Customers can increase their returns significantly by depositing money in a non-term savings account. (Illustrative image)

Customers can increase their returns significantly by depositing money in a non-term savings account. (Illustrative image)

Interest rates: Demand deposits typically offer relatively high interest rates, but these will be lower than other savings accounts such as time deposits or certificates of deposit.

Flexibility: Demand deposit accounts allow customers to withdraw money at any time without incurring fees or losing interest like other savings accounts.

Security: Your money is protected and kept safe when deposited into a demand deposit savings account.

Easy to manage: Saving money in a non-term deposit account is an easy way to manage your finances. Customers can view their money and track accumulated interest.

No deposit limit: Unlike fixed-term savings accounts, demand savings accounts have no deposit limit. Customers can deposit any amount that suits their financial capabilities.

Suitable for a wide range of customers: Demand deposit accounts are suitable for a wide range of customers, including individuals and businesses. This allows people to deposit money into their savings accounts to accumulate savings.

Interest rates for demand deposit accounts.

Interest rates for demand deposit accounts are usually determined by individual banks and can vary from bank to bank. However, these rates are generally lower than those for term deposits, due to the flexibility and convenience of the product.

The specific interest rate depends on each bank's interest rate policy. Typically, banks will publish their fixed-term savings interest rates, and you need to monitor them for updated information. Checking and choosing a bank with an attractive interest rate will help you maximize the benefits of your non-term savings.

A demand deposit account is a flexible form of saving.

A demand deposit account is a flexible form of saving.

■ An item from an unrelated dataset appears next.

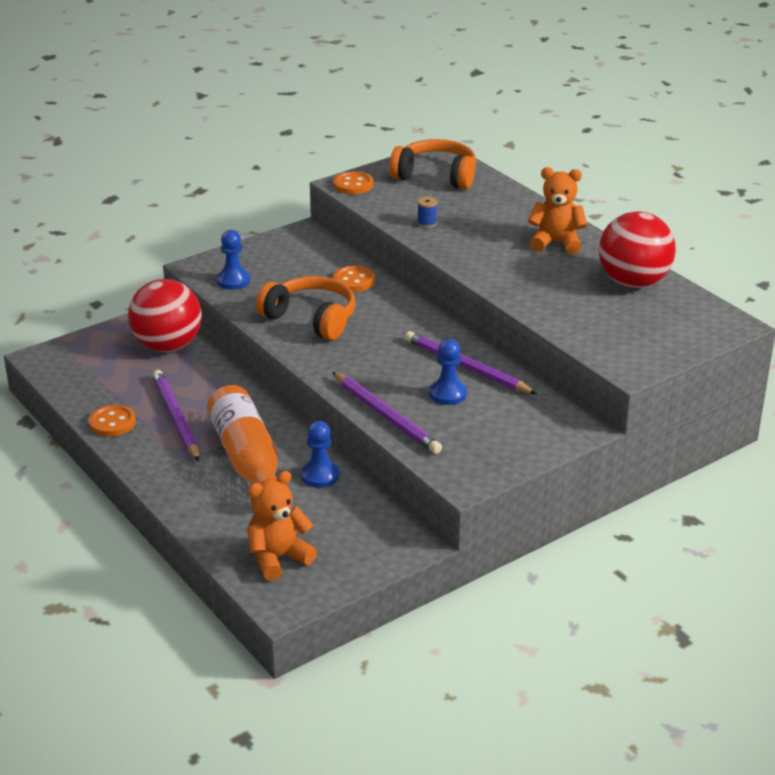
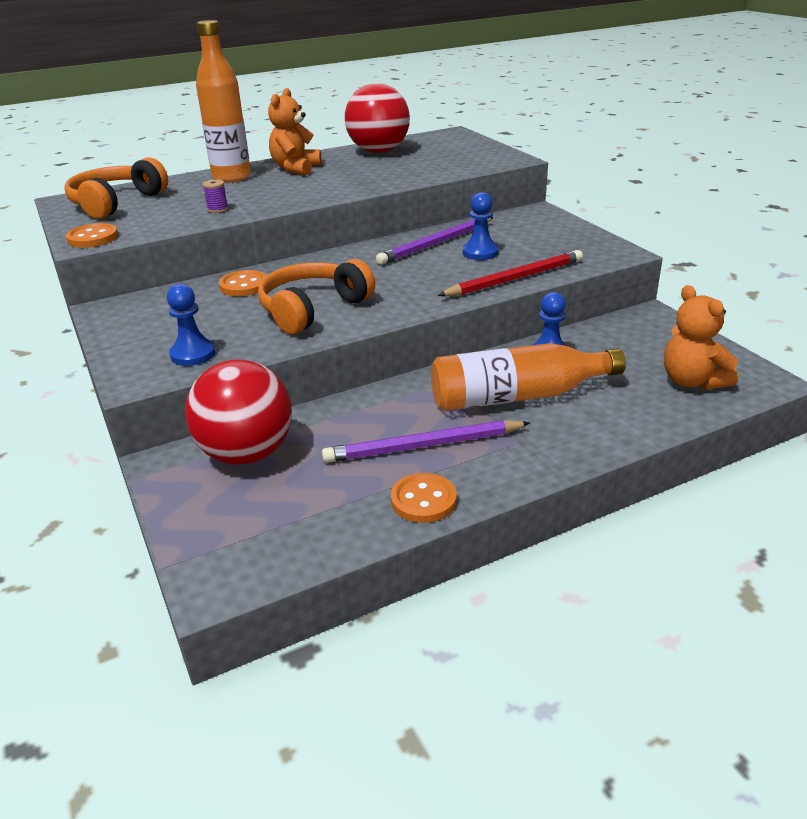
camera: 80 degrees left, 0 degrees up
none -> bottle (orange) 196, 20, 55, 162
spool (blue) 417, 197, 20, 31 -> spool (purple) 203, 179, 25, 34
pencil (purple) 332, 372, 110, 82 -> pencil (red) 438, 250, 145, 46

The formula for calculating interest on demand deposits depends on the interest calculation method of each bank or financial institution. However, the general method is to use the following formula:

Interest earned = Deposit amount x Interest rate x Number of deposit days / 365

In this context, the deposit amount refers to the sum of money the customer deposits into the savings account. The interest rate is the interest rate applied according to the bank's regulations. The number of deposit days refers to the period from the date the customer deposits the money to the date the customer withdraws or closes the account.

Each bank or financial institution may apply different methods of calculating interest, so you should carefully check the interest rates and calculation methods of the bank or financial institution before depositing money.

Should you open a savings account without a fixed term? - 3

Should you open a savings account without a fixed term?

Whether or not to open a demand deposit account depends on each person's financial situation and needs. However, here are some tips to help you decide whether or not to open a demand deposit account.

No specific spending plan in the near future: If you don't have a specific spending plan in the near future, you might want to keep money in a demand account to use when needed, such as for home repairs, unexpected medical expenses, or simply to save for larger spending plans in the future.

Having short-term future shopping plans: Keeping a portion of your money in a demand deposit account can help you prepare for those expenses without incurring the cost of borrowing money.

During a market downturn: When the stock market or real estate market declines, the value of investments can decrease. In this case, holding money in a demand deposit account may be a safer option to mitigate risk and wait for investment opportunities.